W Iranie powstały gigantyczne kratery
W zachodnim Iranie pojawiły się gigantyczne leje krasowe. Formacje te wyglądają jak kratery uderzeniowe po upadku meteorytów, ale stworzyły je procesy zachodzące wewnątrz Ziemi.
Przyczyna powstania tych gigantycznych dziur w ziemi o głębokości 60 metrów nie została jeszcze potwierdzona. Najbardziej prawdopodobna hipoteza zakłada, że ich pojawienie się może mieć związek z nadmiernym pompowaniem wód gruntowych. Ten sam powód podali niedawno irańscy naukowcy, którzy ogłosili, że stolica tego kraju, Teheran, zapada się pod ziemię. Wykonane pomiary satelitarne wykazały, że miasto zapada się około 25 centymetrów rocznie! To oznacza możliwość wielkich zniszczeń infrastruktury miasta.
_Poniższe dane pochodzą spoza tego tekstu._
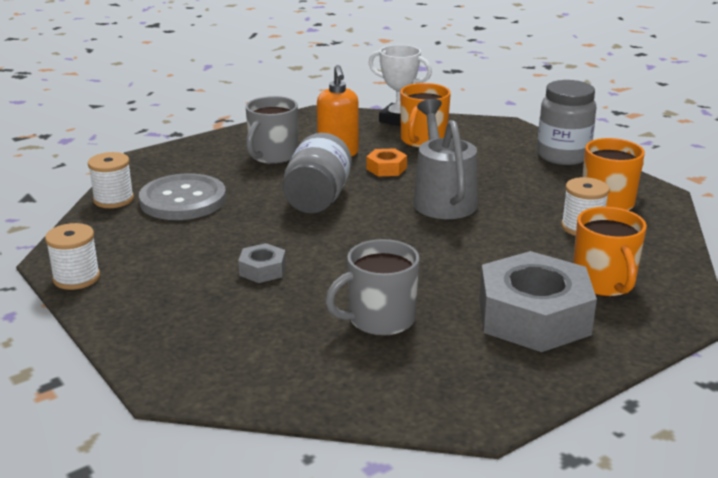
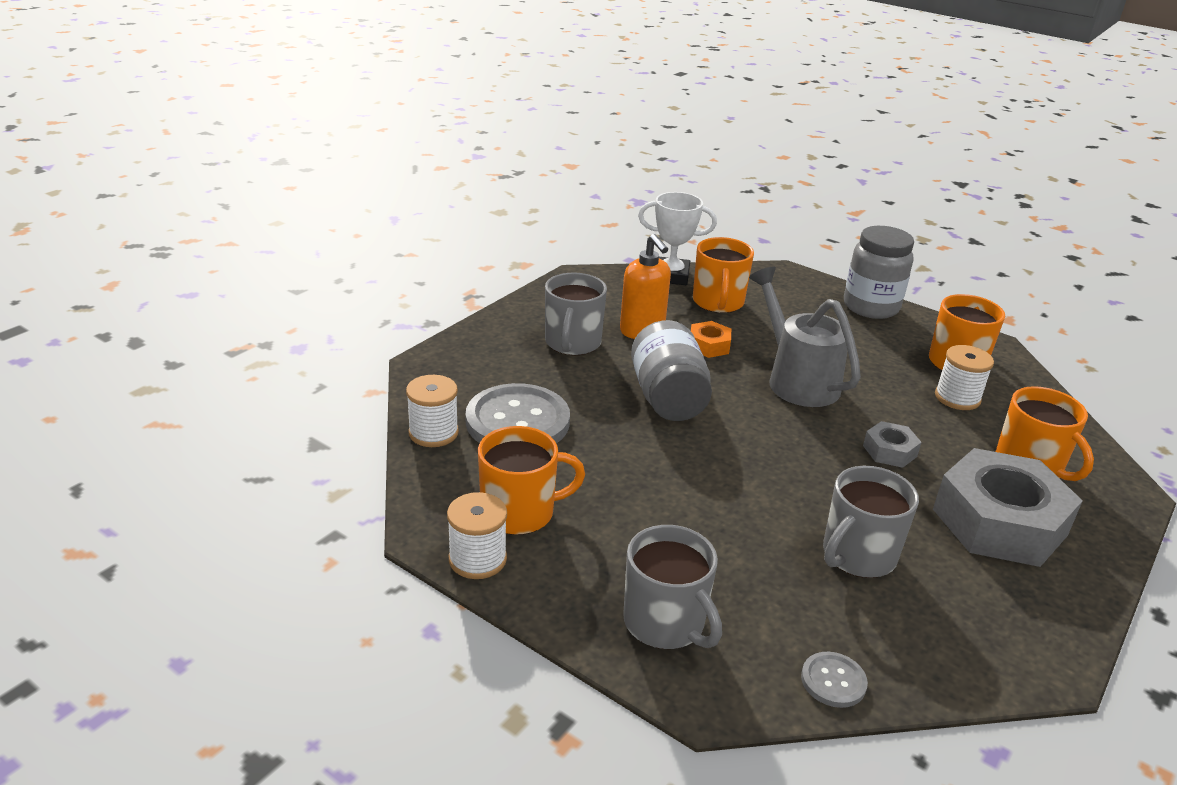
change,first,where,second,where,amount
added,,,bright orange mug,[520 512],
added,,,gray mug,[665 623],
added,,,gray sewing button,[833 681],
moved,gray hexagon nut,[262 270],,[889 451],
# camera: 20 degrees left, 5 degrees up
Wszystko to skłania do teorii, że obecnie w Iranie zachodzą jakieś znaczące procesy geologiczne, być może wywołane przez działalność ludzi. To właśnie z tego powodu w kraju dochodzi do tak dużej ilości pęknięć ziemi i wielkich zapadlisk. O ile występują one na prowincji nie ma większego problemu, ale gdy zagrożony jest Teheran, zamieszkały przez 15 milionów ludzi, powstaje gigantyczny problem. Skala zapadania się stolicy jest nawet większa niż Wenecji, która również boryka się z takim problemem.
Naukowcy nie mają obecnie pomysłu, jak zaradzić problemowi z osiadaniem gruntu, a jeśli faktycznie odpowiada za to nadmierne drenowanie wód podziemnych, to może być nawet gorzej, bo pustynny Iran musi przecież skądś pozyskiwać wodę. Może to oznaczać, że Irańczycy będą się musieli przyzwyczaić do zapadlisk, dodatkowo stymulowanych sporą aktywnością sejsmiczną typową dla tego regionu świata.